Archive for March, 2008

Copyright Investigation Summary Report now available

Friday, March 28th, 2008 by Merrilee

I am pleased to announce (at last!) that the RLG Partner Copyright Investigation Summary Report (pdf) is now available. This report summarizes interviews conducted between August and September 2007 with staff RLG Partner institutions. Interviewees shared information about how and why institutions investigate and collect copyright evidence, both for mass digitization projects and for items in special collections.

I am so grateful to those who shared their experience and wisdom with us.
Participating partner institutions and staff include:

Cornell University (Peter Hirtle); Emory University (Lisa Macklin); New York Public Library (Tom Lisanti); Rutgers University (Grace Agnew); Stanford University (Mimi Calter); University of California, Los Angeles (Angela Riggio); University of Michigan (Judy Aronheim); University of Texas at Austin (Dennis Dillon).

LC and Flickr – 3 months later

Thursday, March 27th, 2008 by Günter

We had the good fortune today to talk to Helena Zinkham, Michelle Springer and some additional staff members from the 12 people team at LC which worked on the LC-Flickr project. We were also joined by George Oates, who shepherded the collaboration from the Flickr side. The conversation highlighted a number of interesting facets of the collaboration which I hadn’t fully appreciated yet, and I thought they’d be worth sharing

  • In a very elegant way, Flickr solves the authority conundrum of exposing collections content to social process. No need to worry if some comments or tags are misleading, arbitrary or incorrect – it’s not happening on your site, but in a space where people know and expect a wide variety of contributions. On the other hand, LC selectively reaps the benefit of these contributions. Over 100 cataloging records have been changed through input from the Flickr community.
  • Identifying and siphoning off the information of use to LC is a time-consuming and laborious process. While Flickr offers a number of ways to look at user interactions with the content, LC has started building its own database, which pulls in information through the Flickr API for more convenient evaluation. Social tagging in this framework doesn’t mean letting others catalog your collections for you – it really means offering up materials for a conversation which you have to follow closely to extract the bits worth bringing back.
  • We had an interesting discussion about what I’m tempted to call the “absorbency” of Flickr. The 3k+ images LC posted in the prototype seemed a reasonably easy chunk of material for the Flickr community to process, meaning tag and discuss. (In some instances, images actually have reached their Flickr-imposed limit of 75 tags.) The group speculated that a larger upload of images would have perhaps caused a less thorough review of the photographs, and this thinking also seems to have influenced LC’s decision to keep updating their Flickr stream 50 images at a time. George commented that Flickr has made 1000 Flickr friends through the project so far, and 50 images at a time probably seem delightful to them, while 10s of thousands at a time might be overwhelming.
  • While at a pace of 50 images per week, the entire photographs of the Bain collection (50k) will take about 20 years to expose on Flickr, I think that piece of math may miss the point: from the conversations I noted a much greater interest in deep engagement with the presented material rather than in comprehensiveness. The evidence suggests that this deep engagement has been achieved – see, for example, the discussion surrounding these two photographs. Those with the desire and need to see all of Bain can always do that on the LC website – Flickr compliments this offering by turning parts of the collection into conversation-starters. LC staff seemed so impressed with the value of the interactions on Flickr that they felt linking back out to the Flickr pages from the catalog was as important as bringing back salient corrections and updates into the catalog.
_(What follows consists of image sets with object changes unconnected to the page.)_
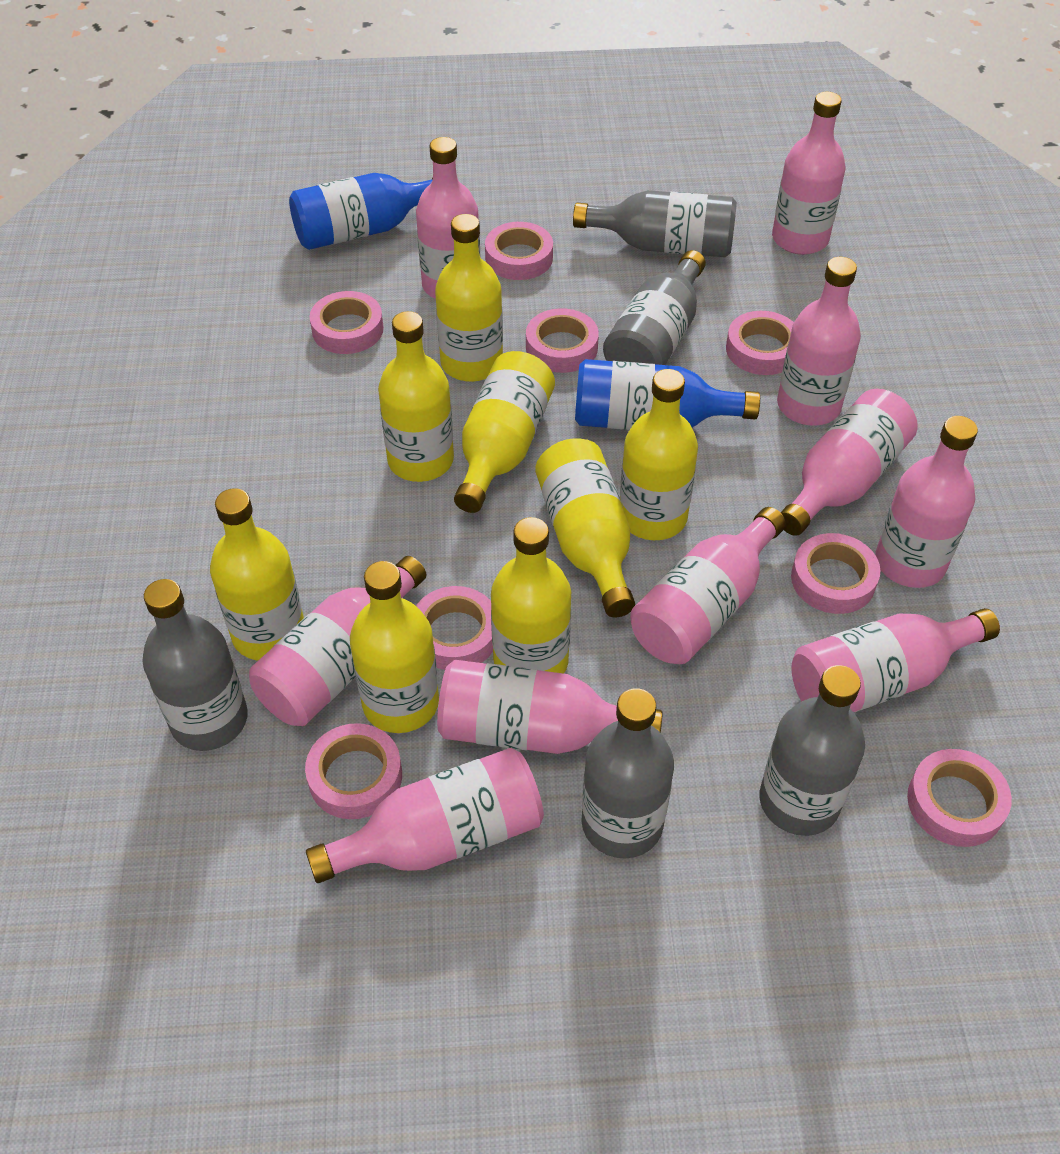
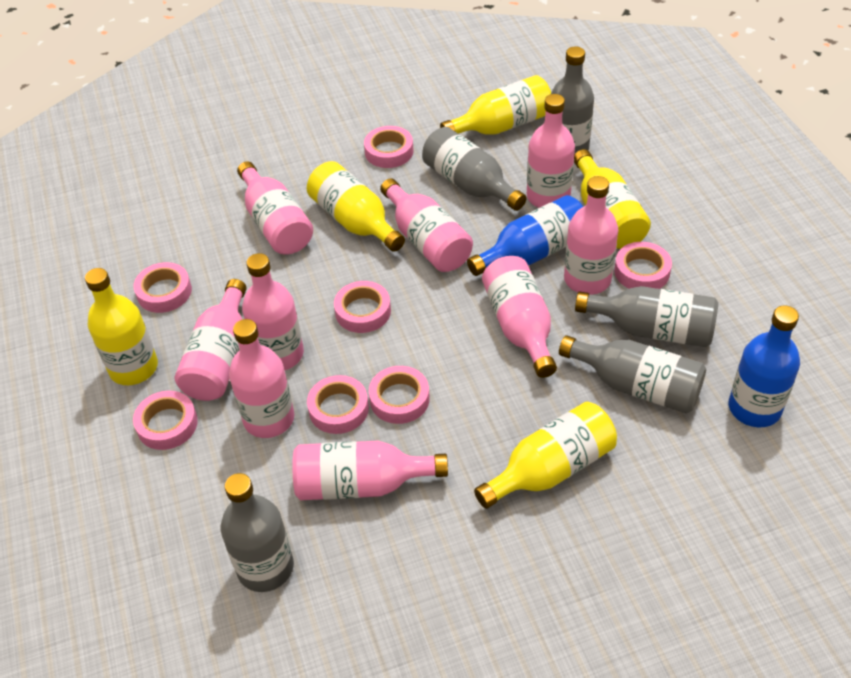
pink bottle: 10 -> 9
pink tape: 8 -> 7
yellow bottle: 8 -> 5

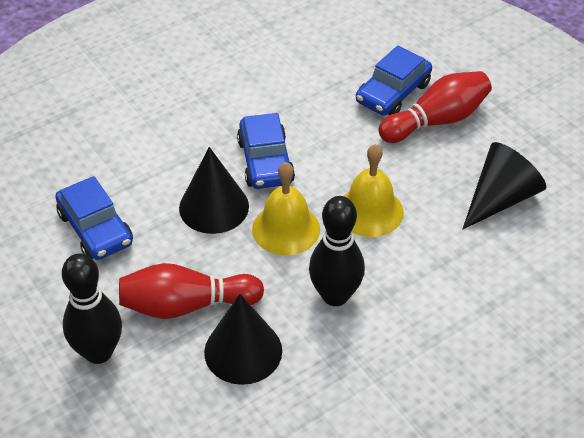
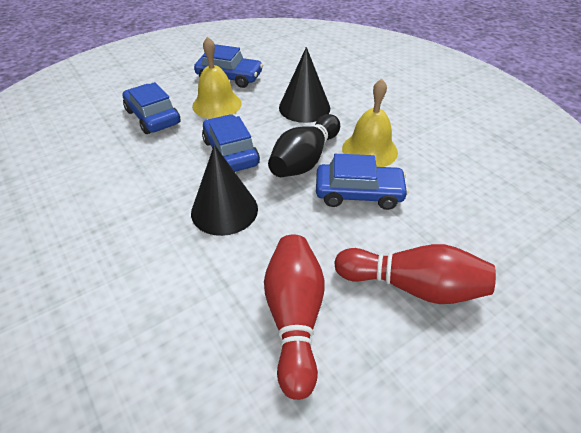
black bowling pin: 2 -> 1
black cone: 3 -> 2
blue car: 3 -> 4

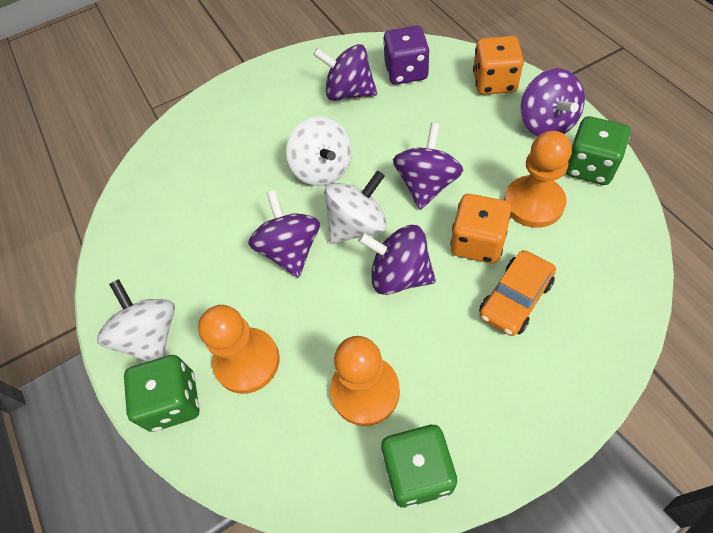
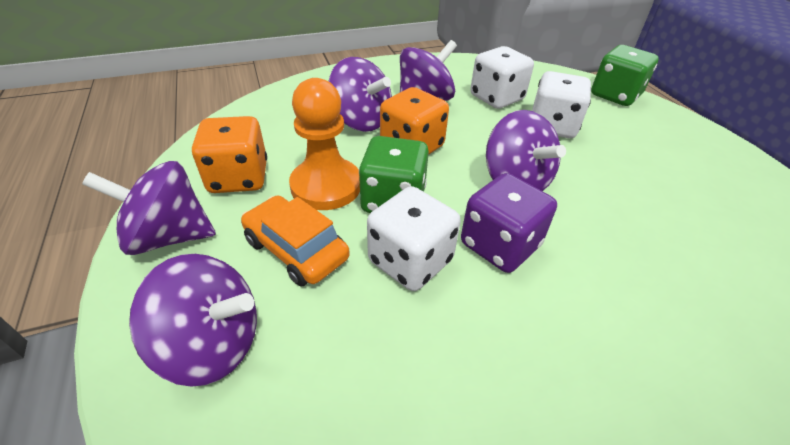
green dice: 3 -> 2
orange pawn: 3 -> 1
white dice: 0 -> 3
white spinning top: 3 -> 0

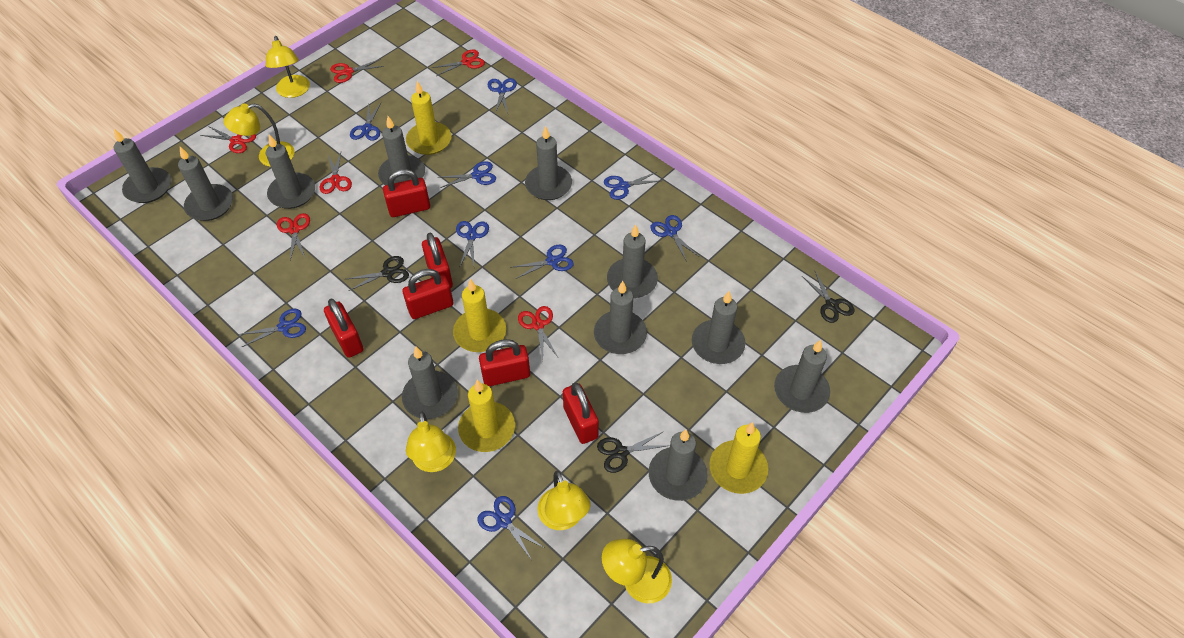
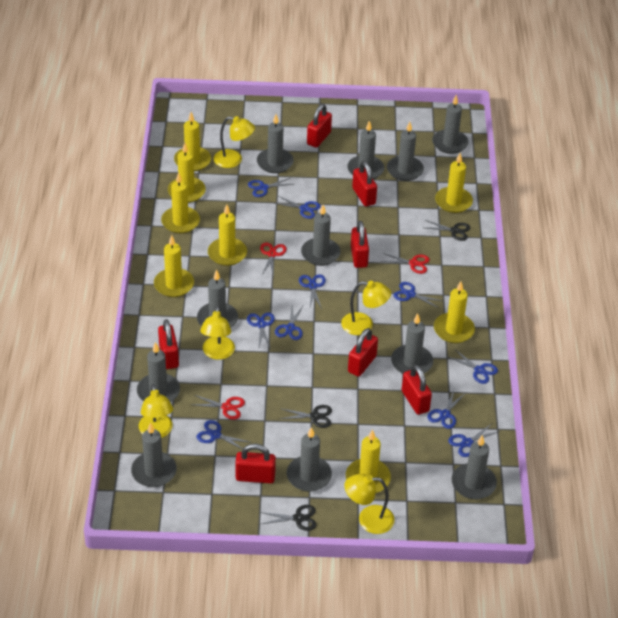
blue scissors: 9 -> 10
red padlock: 6 -> 7
red scissors: 6 -> 3
yellow candle: 4 -> 8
    For LC, Flickr is still a prototype – commitments on a policy level will be discussed after the prototype has been thoroughly evaluated. For Flickr, working with cultural institutions seems to become a way of life. George commented that she has about eight more cultural institutions ready to be launched over the next 8 months, ranging from very large to very small. There will be new and different things to be learned from the next launches – how will the material fare without the boost the LC-Flickr project enjoyed as the goundbreaking initiative? I’m looking forward to continuing the conversation with our LC colleagues, and I’ll be watching out for those next cultural heritage collections on Flickr…

    Our podcasts + webinars = PARcasts

    Thursday, March 27th, 2008 by Merrilee

    As some on the blogosphere have already discovered, we have not only started a new podcast series, but also a series of webinars. The live webinars are offered for RLG Program partners, but we’re making them available on our website after the fact.

    Taken together, the podcasts and webinars are called … PARcasts (PAR = Programs and Research, the OCLC division we are part of). Cute, huh?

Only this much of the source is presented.